IN reality the document served us well, but at this point it's become a sacred document in some quarters, and it needs serious amendments. There is a reason newer democracies no longer use it as a model for anything, but see it as a cute archaic document.
bluedeathray
(511 posts)Our forefathers failed to plan for a political class that would be actively anti-American, greedy capitalist, and possessing a sense of exceptionalism to the point of cruelty and crime.
Laws are not enough...evidently. Without Constitutional protection, these bastards will rape this planet until it collapses.
riqster
(13,986 posts)Indeed, the founders were of many minds on that topic. Because they could not agree, they left it out of the Constitution.
The problem isn't just a random group of incompetent, corrupt idiots: the problem is also the dark money behind them-money that flows from the "republican" party.
meanit
(455 posts)There are many checks and balances in the Constitution to prevent lunatics like we have now from getting power, but many of these remedies have been ignored along the way due to greed, bullying, spinelessness, etc.
The founding fathers probably figured that we as a country would have had enough sense to use these remedies long before things got to this point.
Now we have to figure out what to do about these loonies for ourselves.
NuclearDem
(16,184 posts)Which is why we need to rewrite parts of it right about now. We're essentially working with 18th century planning, before the dawn of the assault rifle, Internet, and automobile. Some things need to change.
geek tragedy
(68,868 posts)if we can't achieve one-party rule over the entire country.

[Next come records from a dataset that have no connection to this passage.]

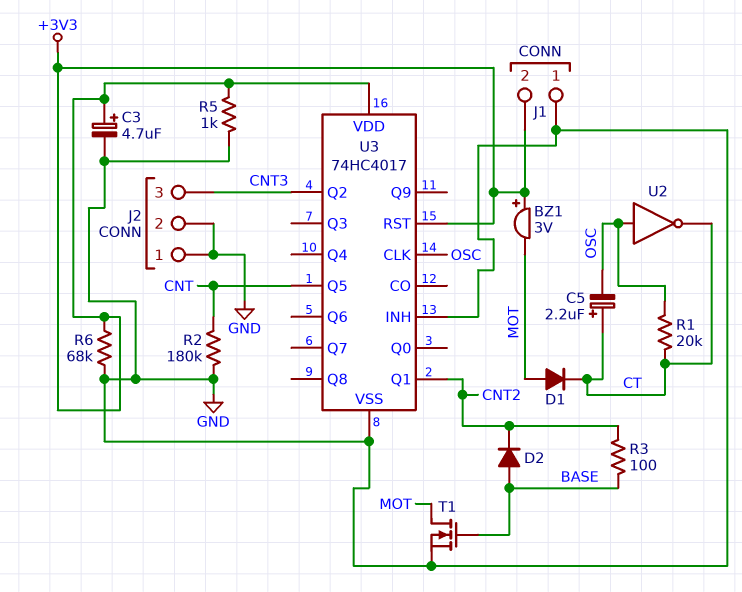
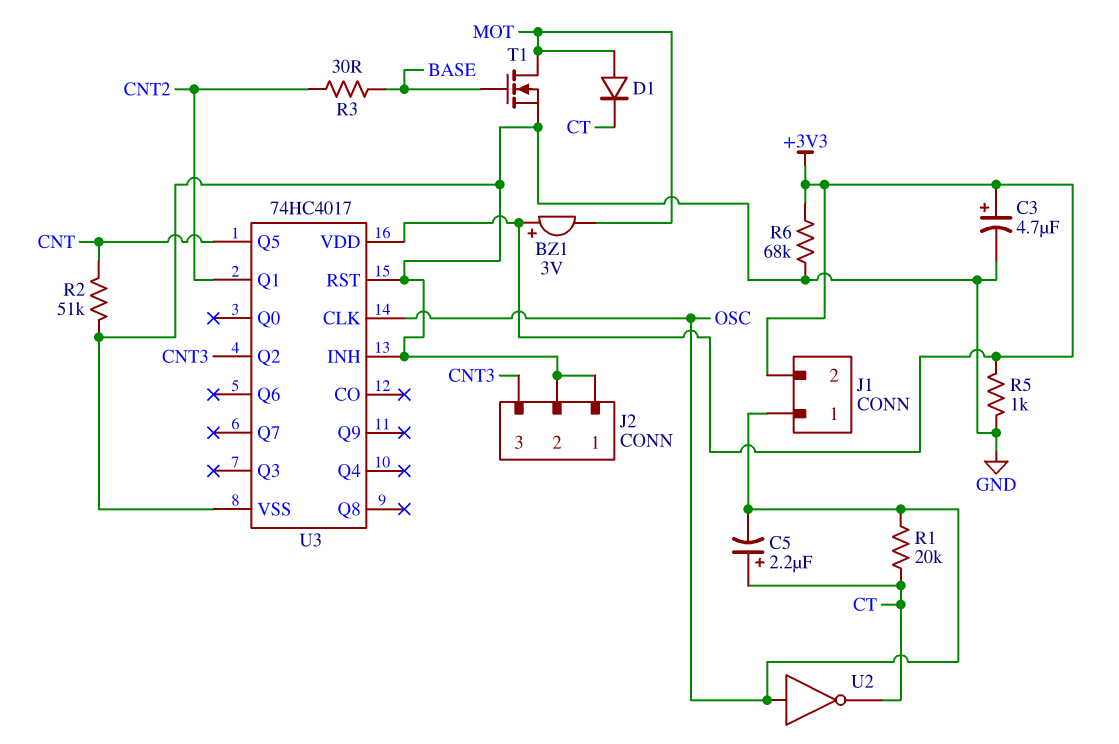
D2: diode (A BASE, K CNT2) -> none
J1 pin 1: GND -> OSC
R2: 180k (CNT, GND) -> 51k (CNT, GND)
R3: 100 (BASE, CNT2) -> 30 (BASE, CNT2)
U3 pin RST: +3V3 -> GND

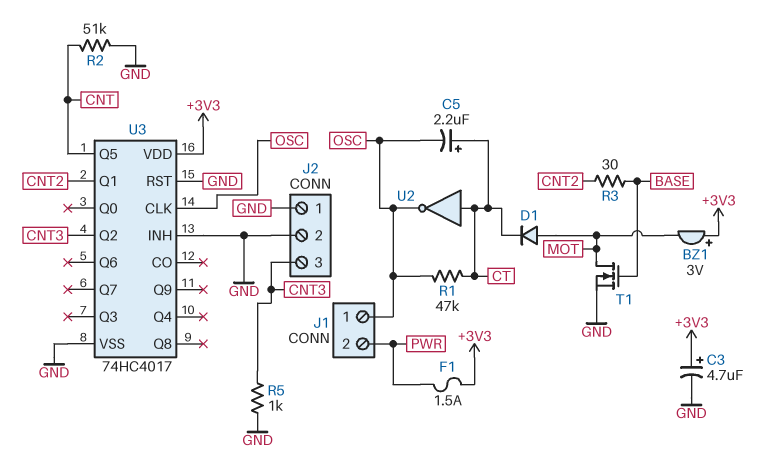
F1: none -> 1.5A (+3V3, PWR)
J1 pin 2: +3V3 -> PWR
R1: 20k (CT, OSC) -> 47k (CT, OSC)
R5: 1k (+3V3, GND) -> 1k (CNT3, GND)
R6: 68k (+3V3, GND) -> none
U2: NOT (in OSC, out CT) -> NOT (in CT, out OSC)

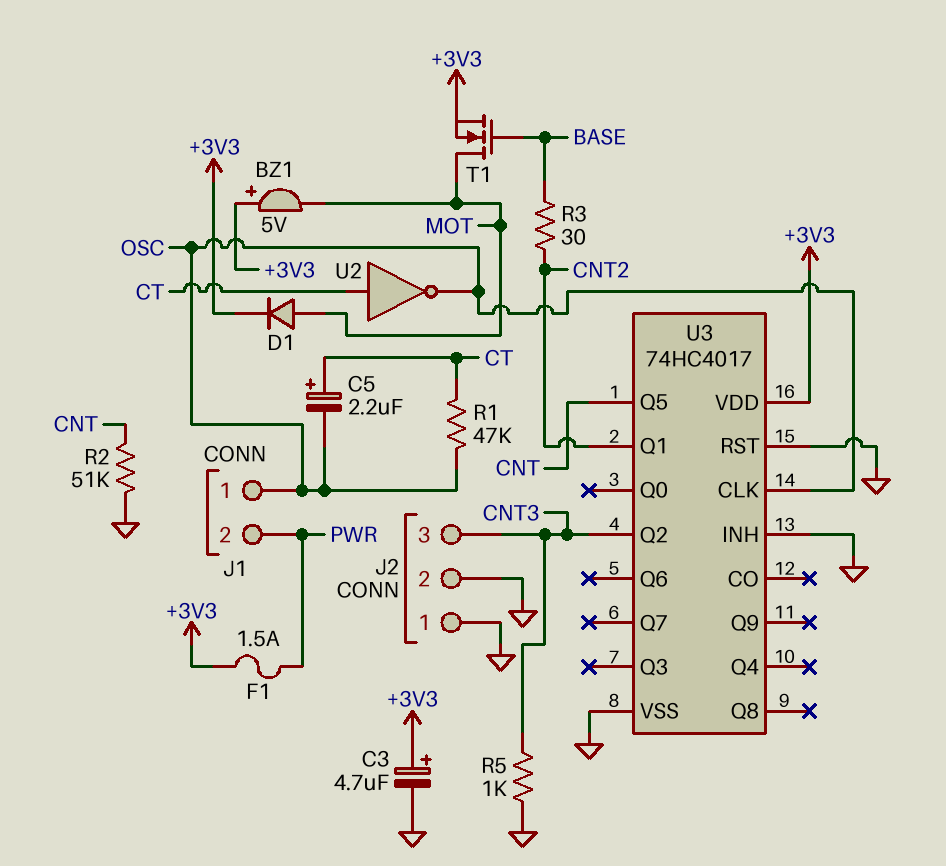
BZ1: buzzer 3V (plus +3V3, minus MOT) -> buzzer 5V (plus +3V3, minus MOT)
D1: diode (A MOT, K CT) -> diode (A MOT, K +3V3)
T1: NMOS (G BASE, D MOT, S GND) -> NMOS (G BASE, D MOT, S +3V3)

Divided government was always a recipe for this kind of disaster.
zipplewrath
(16,646 posts)The guys that wrote the original constitution were in essence, legislators. It was their thought that each body could write their own rules. There are rules for removing individual congress critters, but only by their own bodies.
What you have here is a minority being given control by the majority. Very strange and hard to prevent without losing the protections that minorities need. (And for what it's worth, many of the "founders" would be horrified by what is being done).
Myrina
(12,296 posts)They were forming a government with adults in charge. Thoughtful, contemplative adults.
The exact opposite of what we have now, sadly.
DevonRex
(22,541 posts)Hell, they claimed not to like ANY parties. Bullshit. They just made it so that only elite landowners could serve and it'd be damned hard to change anything in government, thus ensuring their power.
Some were really smart. Just not in the way people think. Maybe others weren't smart enough to see through the intent of the rest.